Hi all,
I need to debug a complex program under a win 64 system, for complex I don't mean a protected target, but a target very big with several dlls loaded and released, partially written in .NET and native code.
So I investigated a little what 64 bit debuggers were present. Olly has to be excluded unfortunately, but there were two other alternatives I found:
- IDA64: I still honestly have not tried it under 64b platform because I hate its debugging interface and think that it's quite unusable. Beside this IDA64 is still less advanced than its 32b version, because it lacks some important features (e.g. the decompiler wont' support 64b code) and has some bugs (e.g. the disassmbly engine often doesn't recognize double words, references and portions of functions)

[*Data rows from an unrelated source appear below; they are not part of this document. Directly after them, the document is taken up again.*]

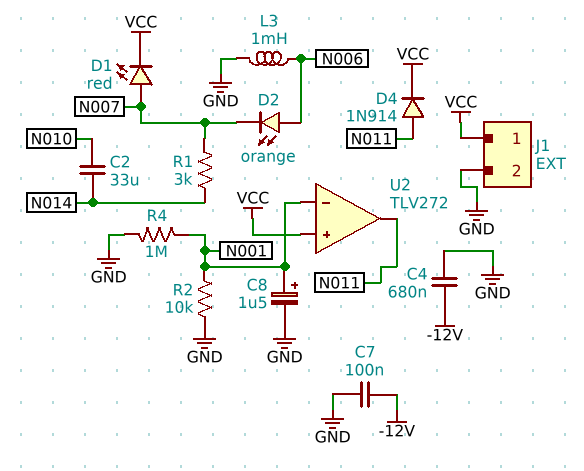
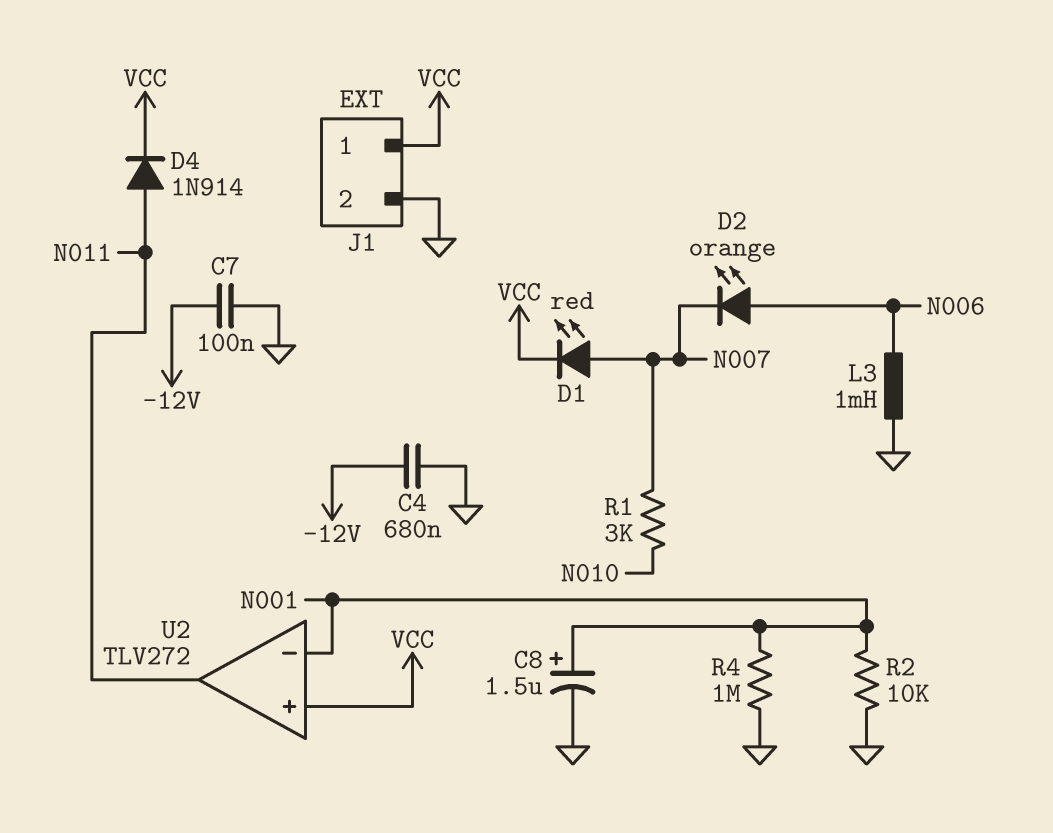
C2: 33uF (N010, N014) -> none
R1: 3k (N007, N014) -> 3k (N007, N010)

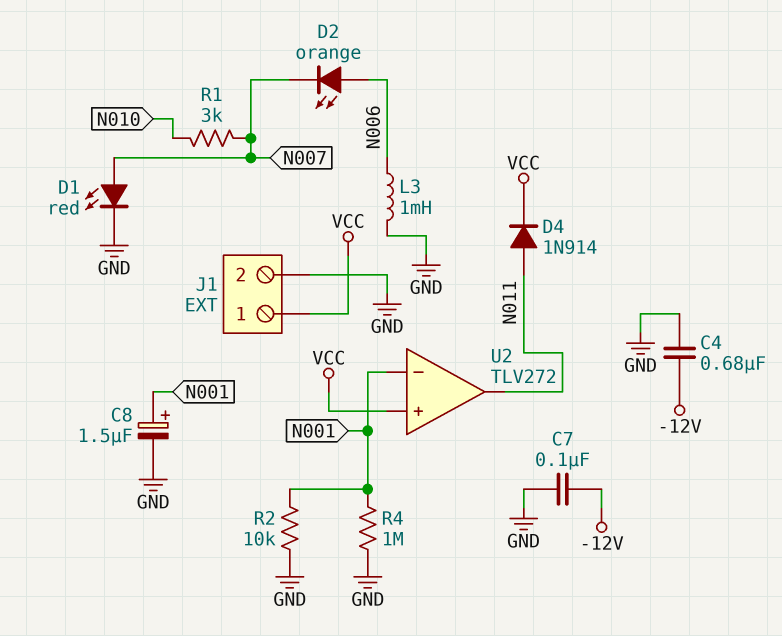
D1: LED red (A N007, K VCC) -> LED red (A N007, K GND)

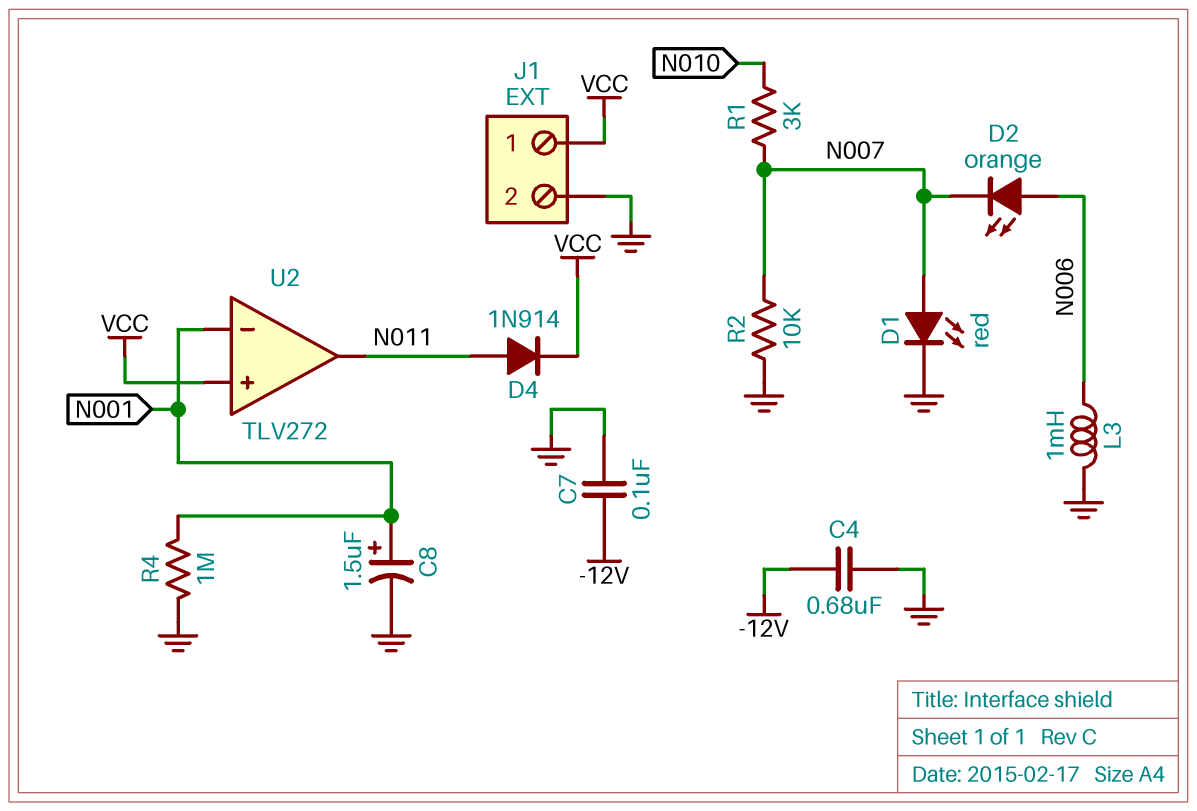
R2: 10k (GND, N001) -> 10k (GND, N007)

- BugDb64 (http://forum.exetools.com/showthread.php?t=14539): I tried this promising one since it's a nice mixture of SoftICE commands and Olly interface. But unfortunately it still lacks several important functionalities and some already present don't work (it's a pre-alpa therefore it's normal). For my target for example I needed to break on a specific dll when it was being loaded by the program, but the command supposed to to that simply doesn't work. It's as well impossible to enter into a specific module (like Olly does) to add breakpoints or any other stuff in a specifi portion of code.
So I'm now stuck with static patching (under IDA64) and offline tests if the patch works.
The question is therefore which other tools I have to succesfully debug and patch 64b applications. It seems like several tools still are just not being ported to 64b. And of course which are your experiences!
BR,
Shub